PHR telah menjadwalkan injeks i perdana ASP skala komersial pada 23 Desember 2025, sebagai langkah awal dalam fase operasional teknologi ini. Peningkatan produksi diperkirakan mulai terlihat pada pertengahan tahun 2026, dengan target tambahan produksi minyak mencapai sekitar 2.800 barel per hari pada puncaknya. Angka ini dipandang signifikan dalam konteks intensifikasi produksi migas di lapangan yang sudah matang.
Tidak hanya berperan pada peningkatan produksi, penggunaan CEOR juga dinilai sebagai strategi yang lebih efisien karena dapat memaksimalkan pemanfaatan infrastruktur yang sudah tersedia di lapangan. Hal ini berarti pengeluaran modal tambahan untuk fasilitas baru dapat diminimalkan, sementara potensi cadangan yang belum terproduksi bisa dioptimalkan secara efektif.
Lebih jauh lagi, keberhasilan CEOR di Minas diyakini akan membuka peluang penerapan teknologi serupa di lapangan-lapangan tua lain di Indonesia, termasuk di wilayah kerja lain yang memiliki sumur-sumur mature dengan cadangan minyak yang masih potensial. Dengan demikian, pendekatan CEOR bukan hanya memberi dampak lokal pada lapangan tertentu, tetapi juga bisa menjadi bagian dari strategi nasional dalam menjaga ketahanan energi jangka panjang.
Langkah PHR ini juga sejalan dengan target pemerintah untuk mendorong produksi nasional hingga 1 juta barel per hari pada 2030, sebuah angka ambisius yang membutuhkan kontribusi dari semua pihak di sektor energi, terutama dalam mengoptimalkan aset-aset migas yang sudah lama beroperasi. Teknologi CEOR berada di garis depan upaya tersebut sebagai alat strategis untuk menarik kembali potensi produksi dari lapangan yang hampir mencapai fase akhir produksi konvensionalnya.
Selain aspek teknis, implementasi CEOR juga menunjukkan nilai keberlanjutan dan kemandirian teknologi lokal karena PHR memainkan peran aktif dalam pengembangan surfaktan dan formulasi kimia di laboratorium internalnya, bekerja sama dengan mitra seperti PT Pertamina Lubricants.
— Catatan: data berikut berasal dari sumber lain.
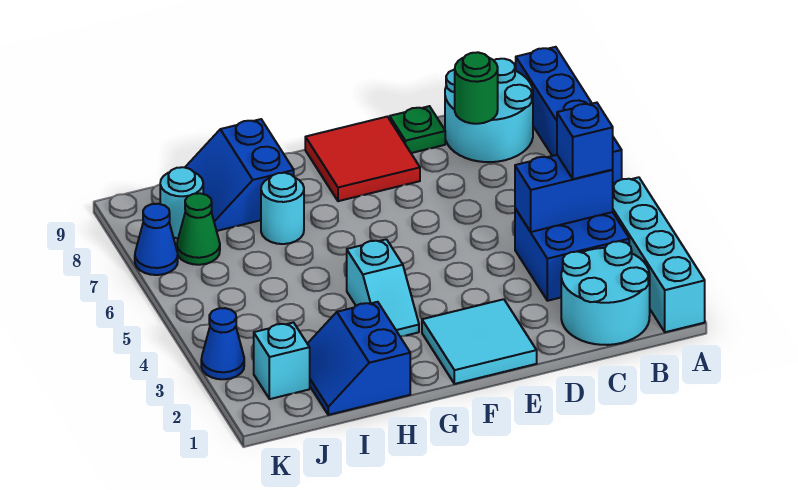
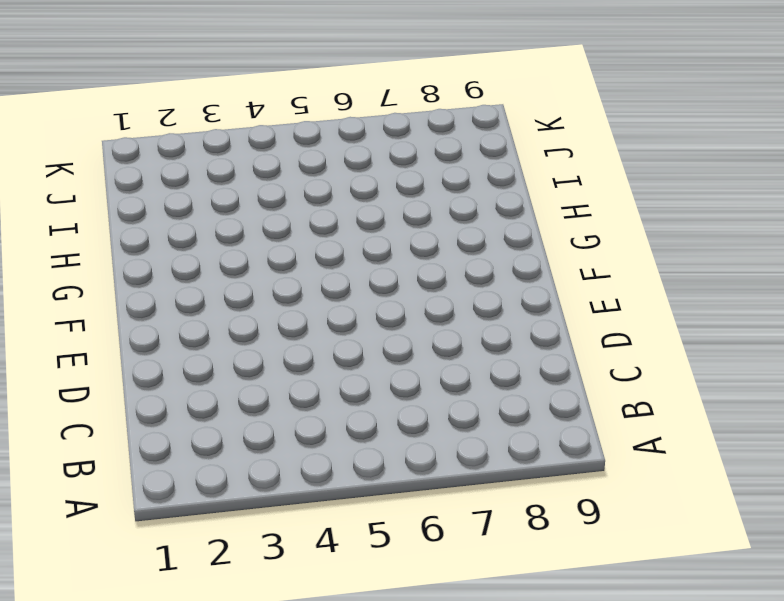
none -> cyan brick A1:A4 level 1
none -> blue brick A6:A9 level 1
none -> cyan round brick B1:C2 level 1

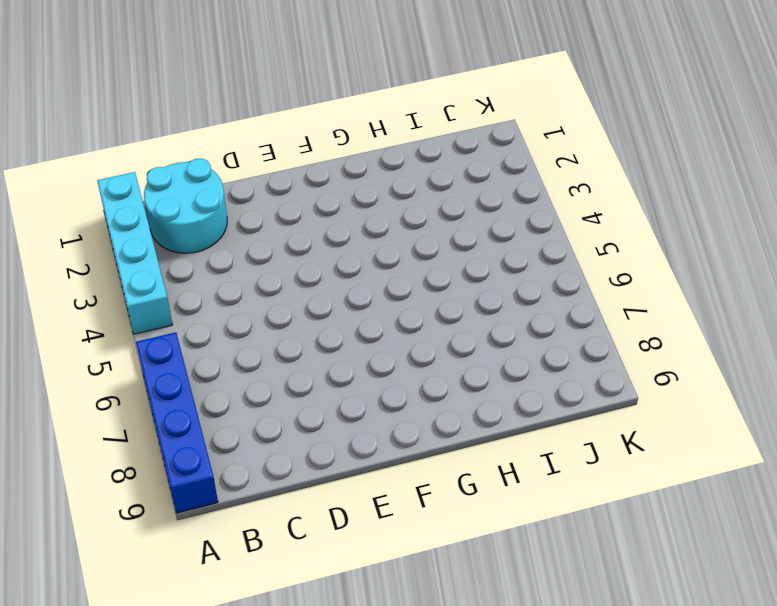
none -> blue brick B3:C4 level 1
none -> cyan round brick B8:C9 level 1
none -> green plate D9 level 1

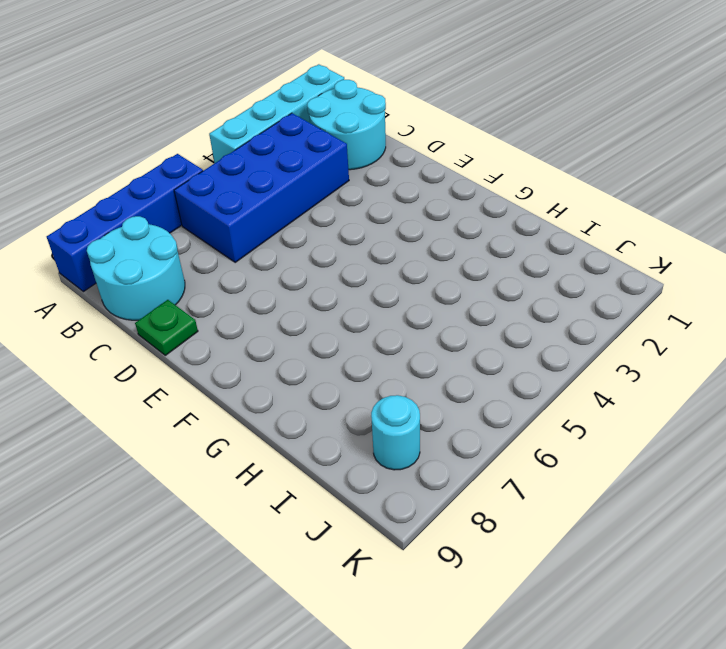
blue brick B3:C6 level 1 -> blue brick B3:C4 level 1
none -> cyan tile E1:F2 level 1
none -> red tile E8:F9 level 1
none -> cyan slope G3:G4 level 1 top 4

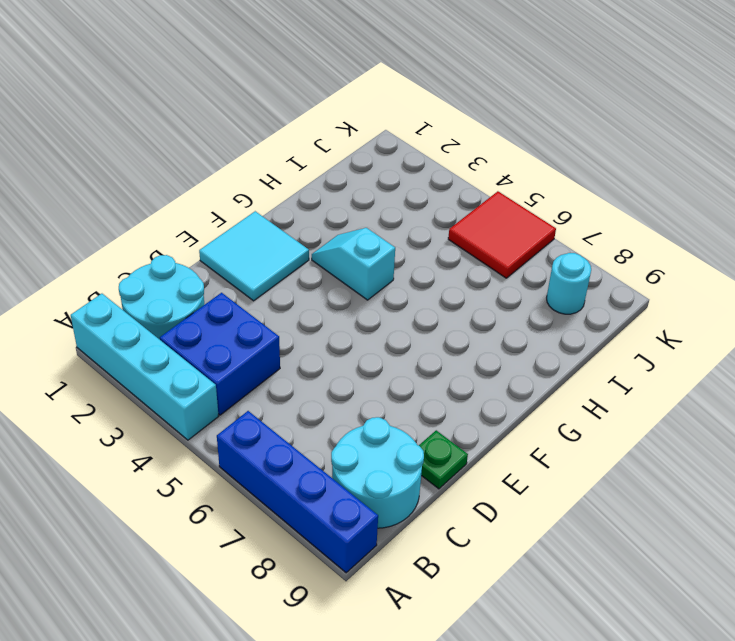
red tile J5:K6 level 1 -> red tile E8:F9 level 1
none -> blue slope H1:I2 level 1 top H
none -> cyan round brick H7 level 1
none -> blue slope H8:I9 level 1 top H

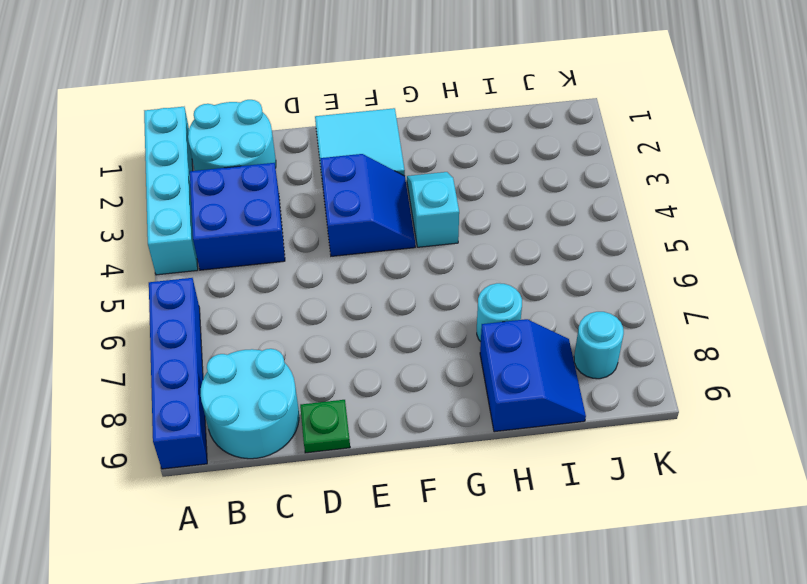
blue slope E3:F4 level 1 top E -> blue slope H1:I2 level 1 top H
none -> red tile E8:F9 level 1
none -> cyan brick J2 level 1
none -> green cone J7 level 1

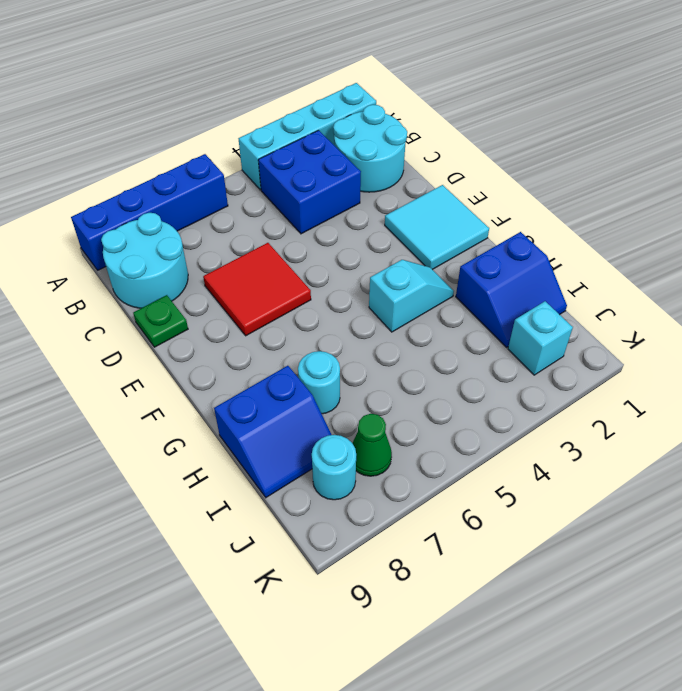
red tile D6:E7 level 1 -> red tile E8:F9 level 1
none -> blue cone K3 level 1
none -> blue cone K7 level 1
none -> blue brick B4:C4 level 2

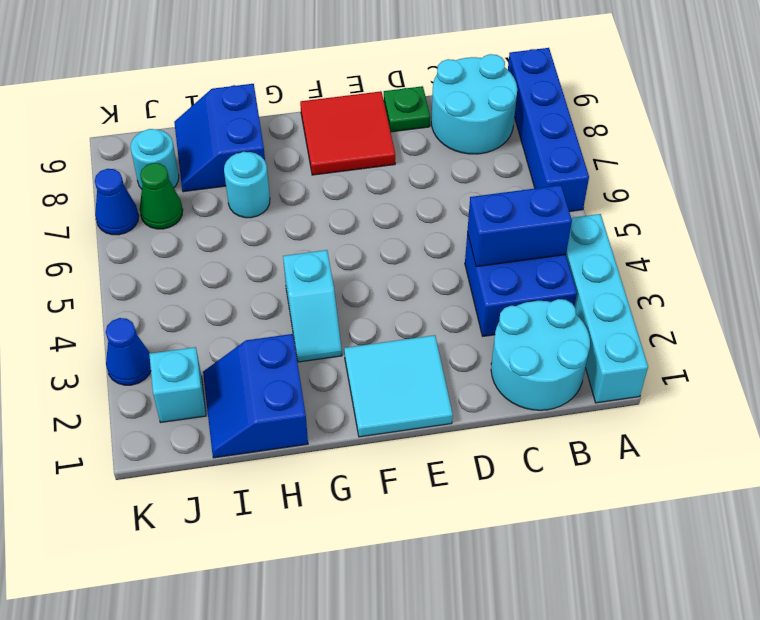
none -> green round brick C8 level 2
none -> blue brick B4 level 3

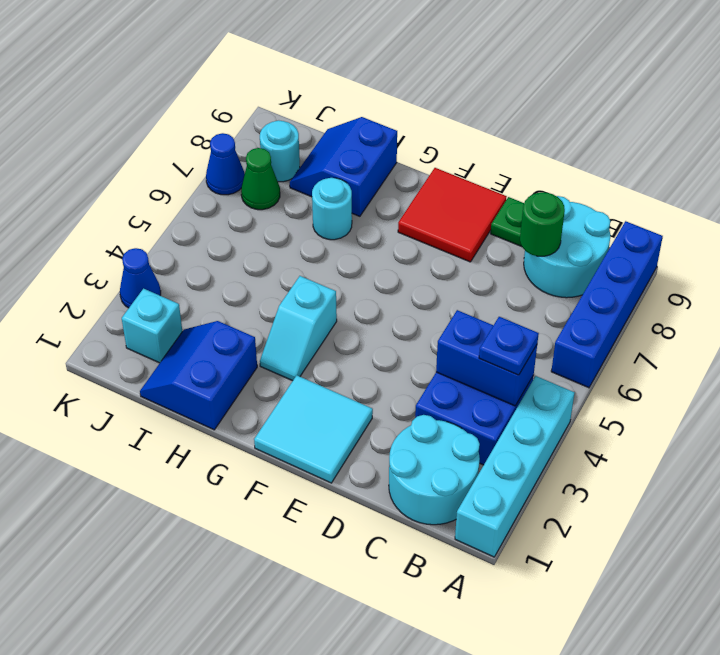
blue plate B4 level 3 -> blue brick B4 level 3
Pendekatan ini tidak hanya mengurangi ketergantungan pada impor teknologi, tetapi juga mencerminkan peningkatan kapasitas inovasi dalam negeri.
Namun, meski membawa optimisme besar, tantangan teknis dan operasional tetap ada. Pengelolaan bahan kimia dalam reservoir, pemantauan respons sumur, serta integrasi proses injeksi dengan peralatan lapangan memerlukan keahlian tinggi serta koordinasi lintas disiplin. PHR dan mitra teknisnya terus mempersiapkan tim dan sumber daya untuk memastikan keberhasilan fase awal CEOR ini.
Secara keseluruhan, penerapan teknologi CEOR oleh PHR menandai babak baru dalam optimalisasi lapangan tua di Indonesia. Dengan strategi inovatif ini, diharapkan produksi minyak nasional tidak hanya meningkat, tetapi juga dilaksanakan secara efisien dan berkelanjutan, memperkuat ketahanan energi dan memberikan kontribusi nyata bagi perekonomian nasional.